Así que Jiigee tuvo, en lugar de pizarras, una larga instrucción en los saberes pastorales: cómo encontrar los mejores pastos para que engorden las ovejas, las vacas, los caballos, las cabras y  los yaks, cómo cuidarlos del frío, los lobos, las hierbas malas, los cuatreros. Su padre también le enseñó que usar un perro no siempre es bueno porque los animales le temen demasiado: que los animales no deben temer a su pastor sino quererlo, respetarlo.

—¿Y qué animales preferís?
—Las cabras y las ovejas. Son las que más me necesitan. Tengo que salvar a los chiquitos, tengo que cuidar lo que comen, tengo que estar atento cuando vienen los lobos. Son animales que esperan mucho de vos, te piden mucho...

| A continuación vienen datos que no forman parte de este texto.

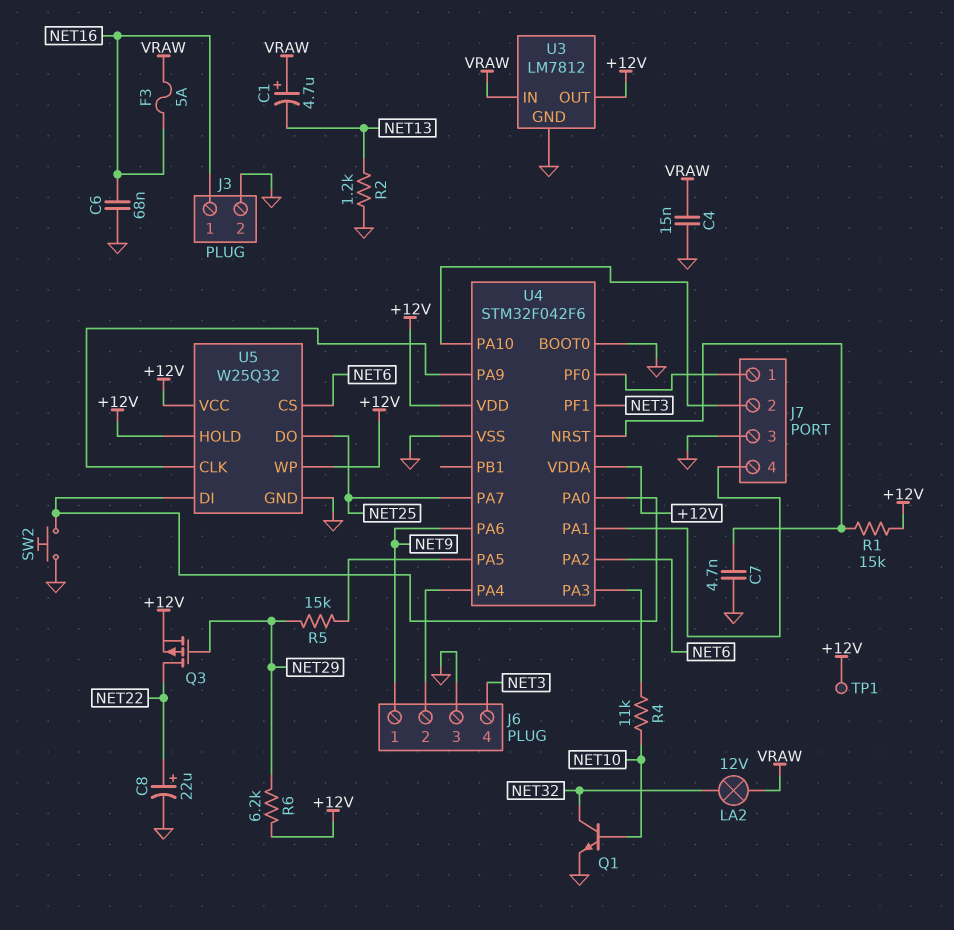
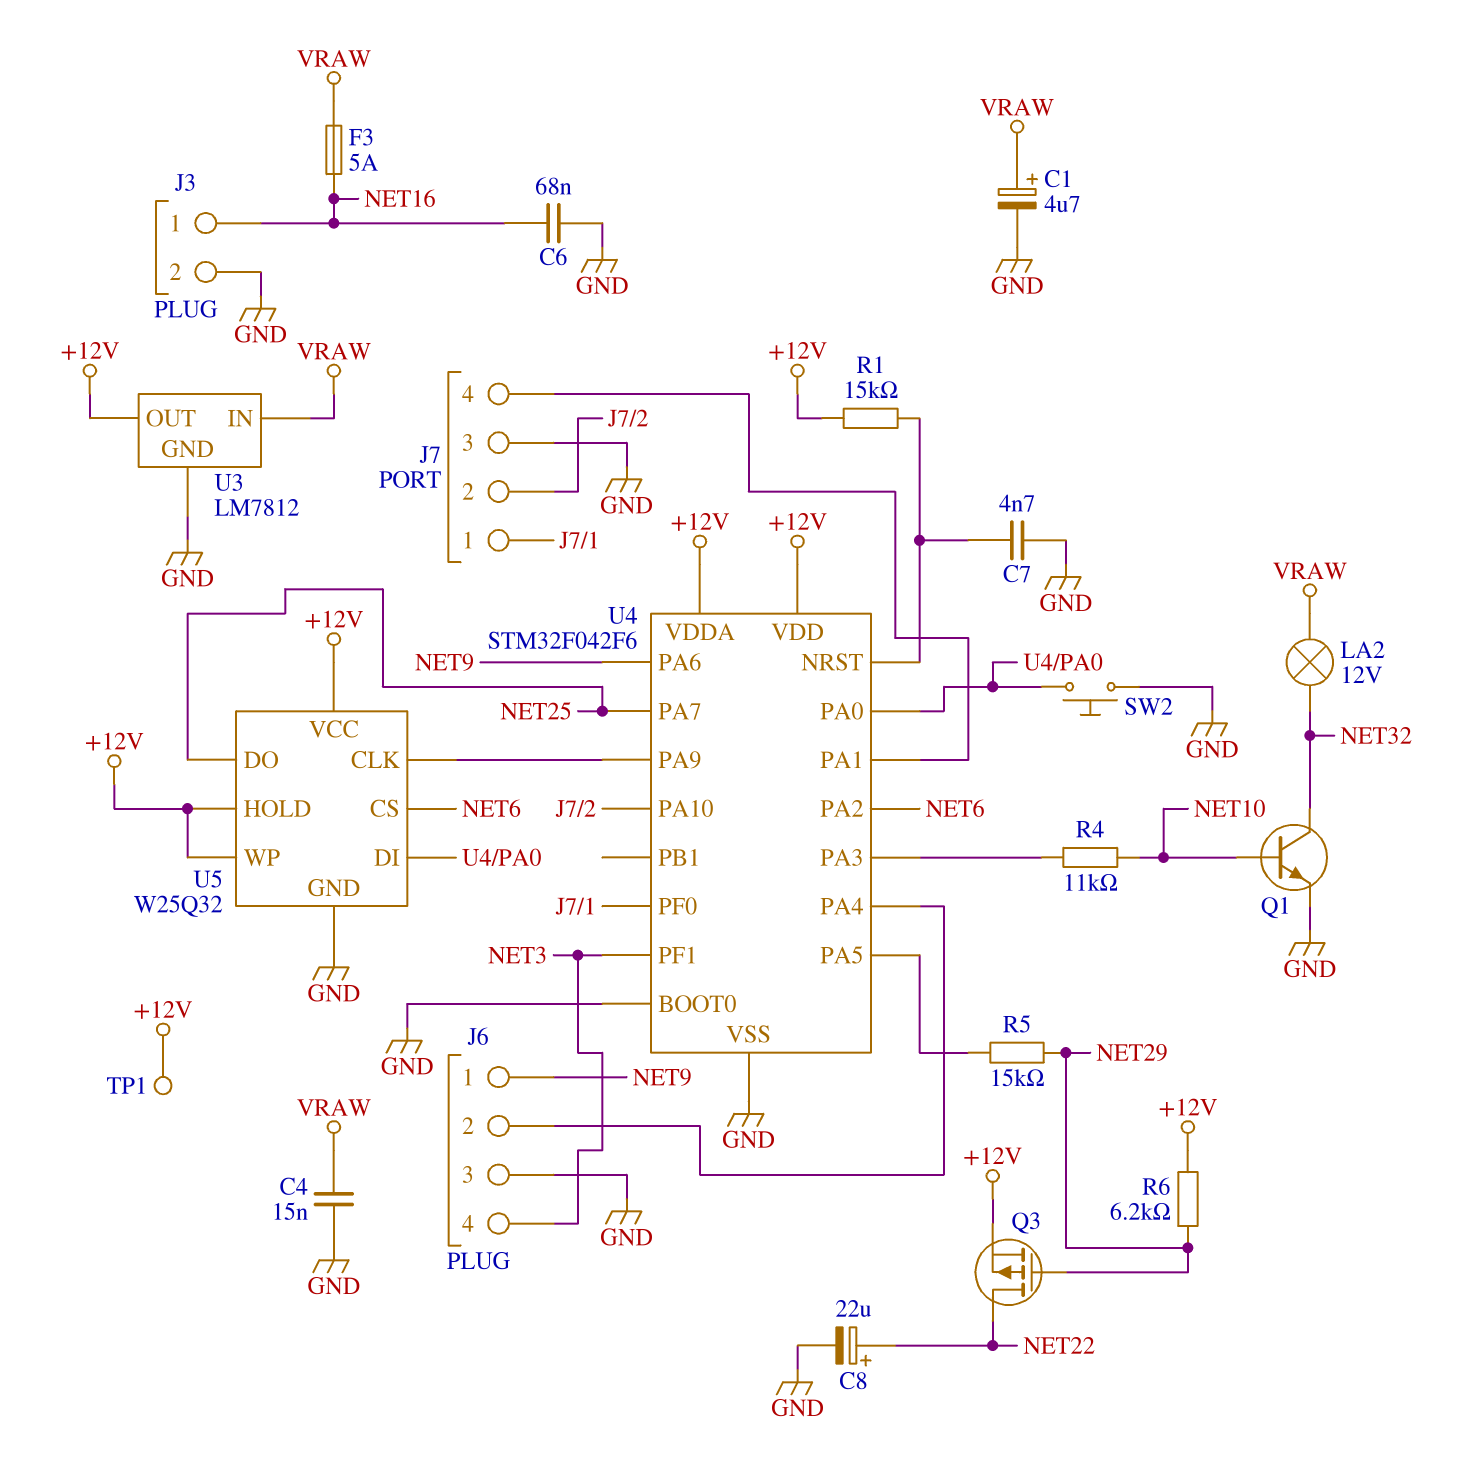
C1: 4.7uF (plus VRAW, minus NET13) -> 4.7uF (plus VRAW, minus GND)
R2: 1.2k (GND, NET13) -> none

Cuando Jiigee tenía diez años su padre murió, y su hermano mayor y su madre quedaron a cargo del rebaño y la familia. Su hermano se casó, tuvo dos hijas. Jiigee, mientras tanto, seguía con su vida de siempre: cuidaba los animales, se veía con sus  amigos, los hijos de los pastores “vecinos”, se divertía muy de tanto en tanto en alguna fiesta, una boda o algún viaje al pueblo, veinte kilómetros más abajo.

Pero, a sus dieciocho, diecinueve años, su madre y su hermano empezaron a insistir para que se casar: así podría tener su propia familia, sus propios animales, su propio ger. El ger es el centro de la cultura pastoril mongola: una carpa redonda, de unos seis metros de diámetro, armada sobre una estructura de madera pintada de colores, con un techo cónico y una puerta decorada. El ger se monta o se desmonta en un día y contiene todos los objetos de la familia: en el medio; la estufa de hierro que calienta y cocina:  a los costados, contra la pared de tela, un par de camas – que de día son asientos-, los armarios, el espejo, un reloj despertador, las fotos de familiar el altarcito. A Jiigee le gustaba la idea de volverse independiente, pero era tímido y en la estepa no es fácil conocer chicas. Algún amigo le habló de alguna, su madre trató de informarse, pero no resultaba. Hasta ese día de primavera, hace más de tres años.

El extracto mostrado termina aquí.